Clear and transparent opportunities — Club Deal 101

Cyril Bertier
Zenvest
Published in
3 min readJun 22, 2020

Presenting an investment opportunity is always tricky. You want to promote your preferred ideas while avoiding conflicts of interest. When in doubt, follow one guideline: transparency.

Club Deals often form for tax reasons. European tax reliefs — the Enterprise Investment Scheme (EIS) and the Seed Enterprise Investment Scheme (SEIS) in the UK, the Tax Shelter for Seed investment in Belgium, PEA-PME or FCPI in France — offer big advantages. However, it’s important that these tax incentives do not form the club’s primary motivation, and never compromise the Club Manager’s due diligence. The cornerstone of every club deals’ long-term objectives must be investments in relevant and quality assets.

Let the facts do the talking. Make all information — pros and cons — available to club investors to demonstrate quality. Ultimately, trust grows clubs, closes deals, and fosters investor engagement.

Transparency from the Club Admin

Club Admins have a lot to consider. Do you co-invest with your community (“Skin in the game”)? Do you take success fees from the entrepreneur? Do you take management fees? Does the Club lead a round with your own term-sheet? Do you co-invest with an external lead investor? Do you own a part of the opportunity? If you create an SPV, how is it run? Who pays for it? How much? Do you take carried interest? What is the hurdle rate?

Whatever you decide, it is imperative to disclose all information related to the deal. We recommend not taking fees along the way (excluding carried interest). This prevents any conflict of interest.

Running a Club cannot be compatible with an opportunistic strategy. You’ll win in the long run only if you offer investment proposals that align with the members. It is the only way to make your club grow.

Formatting Matters

Investors get a lot of investment opportunities thrown their way, so time-efficient review and due diligence are of paramount importance. To promote engagement, use a simple, clear and consistent deal description template. This way, investors have the essential information at their fingertips.

The template must reflect your investor’s needs.
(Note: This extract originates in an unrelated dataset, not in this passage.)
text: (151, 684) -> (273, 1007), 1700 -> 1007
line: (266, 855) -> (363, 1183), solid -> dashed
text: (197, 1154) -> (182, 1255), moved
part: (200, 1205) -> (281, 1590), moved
It might include a focus on the team, the product, the market, the competition, the expected duration, exit strategy, etc. Whatever the needs are, the information should be structured in a familiar pattern.

There are essential items not to be forgotten in a deal description. Term-sheet, financials, and business plans are obvious. Additionally, include a public AMA with the entrepreneur. This way, answers too frequently asked questions are shared with everyone involved.

Overall, quality, transparency, and consistency in the presentation are the keys to engage your investors and help your club grow.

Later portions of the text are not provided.